Consequently, the desire of a woman to abort her fetus is one of those few instances where the government is required to weigh the balance of two competing sets of equally compelling rights in conflict. A legal resolution to such a conundrum must necessarily be imperfect, just as we accept that there should be a legal age of consent regarding sex, even though every kid is different and a one-size- fits-all age determination is at best an imperfect compromise . What is important, therefore, is that the ultimate legal disposition of this issue be one that reinforces the government’s obligation to preserve as far as possible the sanctity of all the individual rights involved.

In such a circumstance, government policy should not unilaterally deny one set of rights in favor of the other. Instead, the law must seek to establish the legal prioritization of the two sets of rights in relation to each other.

The best way to achieve that outcome, I believe, is for the law to recognize a pregnant woman’s first priority claim to the body she shares with her fetus, but to treat this priority as a kind of “right of first decision.”

Under this doctrine, the mother’s right to abort would be recognized and protected under law for some reasonable period that should rightfully be debated and defined at the individual state level. Should the mother fail to exercise her right by the end of this period, the law could then deem her to have waived that right for the remainder of her pregnancy. When weighed against the need to protect at some point the fetus’ equal right to life, I do not think this approach creates an undue burden on the rights of the mother.

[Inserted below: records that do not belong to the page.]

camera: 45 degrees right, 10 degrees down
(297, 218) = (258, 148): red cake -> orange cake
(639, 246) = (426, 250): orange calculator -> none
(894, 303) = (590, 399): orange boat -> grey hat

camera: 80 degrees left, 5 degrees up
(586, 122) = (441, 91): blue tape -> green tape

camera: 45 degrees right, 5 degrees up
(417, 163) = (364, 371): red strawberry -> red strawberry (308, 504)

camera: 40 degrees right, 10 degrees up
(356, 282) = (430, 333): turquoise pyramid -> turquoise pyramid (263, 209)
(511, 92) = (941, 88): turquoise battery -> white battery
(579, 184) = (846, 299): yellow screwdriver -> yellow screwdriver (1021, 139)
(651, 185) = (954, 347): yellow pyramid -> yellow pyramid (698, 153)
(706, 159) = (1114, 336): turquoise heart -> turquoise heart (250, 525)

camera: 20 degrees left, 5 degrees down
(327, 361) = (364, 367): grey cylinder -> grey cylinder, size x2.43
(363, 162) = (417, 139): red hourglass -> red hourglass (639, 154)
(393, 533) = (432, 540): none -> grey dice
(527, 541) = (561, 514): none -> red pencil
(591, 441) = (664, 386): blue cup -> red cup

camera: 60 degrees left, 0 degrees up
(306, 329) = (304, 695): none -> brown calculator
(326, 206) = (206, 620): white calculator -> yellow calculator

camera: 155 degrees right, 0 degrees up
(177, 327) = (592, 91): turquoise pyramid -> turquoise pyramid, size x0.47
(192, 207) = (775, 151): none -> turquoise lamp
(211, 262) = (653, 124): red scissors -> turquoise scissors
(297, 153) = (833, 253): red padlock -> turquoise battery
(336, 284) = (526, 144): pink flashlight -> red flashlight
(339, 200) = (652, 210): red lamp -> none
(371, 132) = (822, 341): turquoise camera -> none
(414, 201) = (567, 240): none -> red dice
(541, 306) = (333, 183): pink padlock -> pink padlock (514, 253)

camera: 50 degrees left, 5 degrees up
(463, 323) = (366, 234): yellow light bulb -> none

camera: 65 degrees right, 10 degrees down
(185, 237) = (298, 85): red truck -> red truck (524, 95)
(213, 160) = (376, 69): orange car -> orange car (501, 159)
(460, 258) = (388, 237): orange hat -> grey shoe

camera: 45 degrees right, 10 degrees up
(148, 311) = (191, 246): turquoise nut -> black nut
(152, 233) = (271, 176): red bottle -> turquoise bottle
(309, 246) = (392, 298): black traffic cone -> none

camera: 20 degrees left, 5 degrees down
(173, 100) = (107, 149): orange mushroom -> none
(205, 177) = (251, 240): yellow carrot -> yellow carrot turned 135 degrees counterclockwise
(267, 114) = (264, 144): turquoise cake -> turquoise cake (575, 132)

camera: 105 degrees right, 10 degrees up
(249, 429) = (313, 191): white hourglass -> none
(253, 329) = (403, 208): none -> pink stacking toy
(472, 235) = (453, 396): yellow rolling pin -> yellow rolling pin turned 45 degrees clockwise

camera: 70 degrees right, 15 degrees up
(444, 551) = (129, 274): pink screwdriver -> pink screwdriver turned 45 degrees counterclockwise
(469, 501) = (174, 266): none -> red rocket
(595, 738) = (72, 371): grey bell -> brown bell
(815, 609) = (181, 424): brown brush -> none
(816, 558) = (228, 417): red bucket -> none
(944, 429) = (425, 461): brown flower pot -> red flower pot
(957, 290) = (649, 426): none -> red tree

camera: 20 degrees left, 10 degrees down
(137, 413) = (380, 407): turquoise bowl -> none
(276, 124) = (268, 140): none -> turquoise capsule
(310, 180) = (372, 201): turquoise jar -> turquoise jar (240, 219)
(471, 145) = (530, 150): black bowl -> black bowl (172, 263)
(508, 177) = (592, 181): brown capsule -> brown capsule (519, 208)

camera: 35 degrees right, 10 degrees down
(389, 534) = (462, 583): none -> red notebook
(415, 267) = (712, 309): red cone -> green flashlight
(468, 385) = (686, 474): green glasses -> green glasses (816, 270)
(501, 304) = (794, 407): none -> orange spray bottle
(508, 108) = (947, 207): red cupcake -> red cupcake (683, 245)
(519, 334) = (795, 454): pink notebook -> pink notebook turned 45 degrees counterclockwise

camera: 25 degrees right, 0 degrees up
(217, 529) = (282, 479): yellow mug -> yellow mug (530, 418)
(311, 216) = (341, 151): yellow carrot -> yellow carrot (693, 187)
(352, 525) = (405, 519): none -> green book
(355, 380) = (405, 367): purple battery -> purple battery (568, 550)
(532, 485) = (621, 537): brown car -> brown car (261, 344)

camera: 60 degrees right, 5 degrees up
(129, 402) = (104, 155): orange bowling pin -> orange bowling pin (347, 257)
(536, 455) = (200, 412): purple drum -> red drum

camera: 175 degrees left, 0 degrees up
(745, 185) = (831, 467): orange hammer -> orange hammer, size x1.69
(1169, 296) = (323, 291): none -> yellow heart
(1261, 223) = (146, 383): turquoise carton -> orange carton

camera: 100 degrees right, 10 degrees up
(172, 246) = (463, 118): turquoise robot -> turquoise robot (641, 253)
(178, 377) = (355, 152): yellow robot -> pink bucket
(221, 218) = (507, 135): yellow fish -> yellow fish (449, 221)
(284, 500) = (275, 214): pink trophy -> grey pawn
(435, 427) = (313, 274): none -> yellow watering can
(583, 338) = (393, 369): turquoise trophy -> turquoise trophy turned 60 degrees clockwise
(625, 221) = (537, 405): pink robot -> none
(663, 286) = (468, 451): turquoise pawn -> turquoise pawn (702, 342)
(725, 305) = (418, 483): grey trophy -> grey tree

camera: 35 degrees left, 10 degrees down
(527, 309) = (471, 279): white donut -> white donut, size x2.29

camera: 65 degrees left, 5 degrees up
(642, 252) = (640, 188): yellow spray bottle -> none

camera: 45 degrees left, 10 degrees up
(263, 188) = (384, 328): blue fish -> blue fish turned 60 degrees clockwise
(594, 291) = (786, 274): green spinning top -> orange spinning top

Clearly, the law ought to make some provision for allowing later-term abortions to accommodate an extraordinary, specific risk to a mother’s life. But I note, with some disgust, that there are physicians, who would be prepared to argue that any pregnancy is a threat to every woman’s life – a position which I believe should not be adopted into law.

I admit that this approach to the abortion will not satisfy those at either extreme of the current debate, but I believe that it comes as close to achieving proper justice and dignity as is possible for laws made by humans.

Ultimately, I do not believe that abortion legislation is a matter for the federal government’s attention, and certainly should not be a significant issue in a presidential election. Like laws relating to murder, which are generally not matters for federal concern, I feel strongly that the abortion debate is more appropriately handled by the people and their legislators at the individual state level.

People tend to forget that if Roe v. Wade were overturned tomorrow, that event would not outlaw the performance of a single abortion. All it would do is decentralize abortion policy and allow voters and legislators in 50 states to work out their own laws on the subject. Given the volatility of the abortion debate in our nation, it is politically inconceivable that in the absence of Roe v. Wade abortion would be outlawed entirely in more than a handful of states, if that many.

I do agree with the Supreme Court’s finding in Roe v. Wade that there is such thing as a right to privacy. I believe that right is clearly supported by the 9th amendment to the Constitution, and I find it impossible that a government founded on the principle of individual liberty would not recognize such a right.

But in the end, I do not believe that privacy is the relevant issue in the abortion question as I have laid it out here, and I believe that Roe v. Wade is bad constitutional law because it asserts improper federal authority over an area that by right ought to be left to the states and to the people.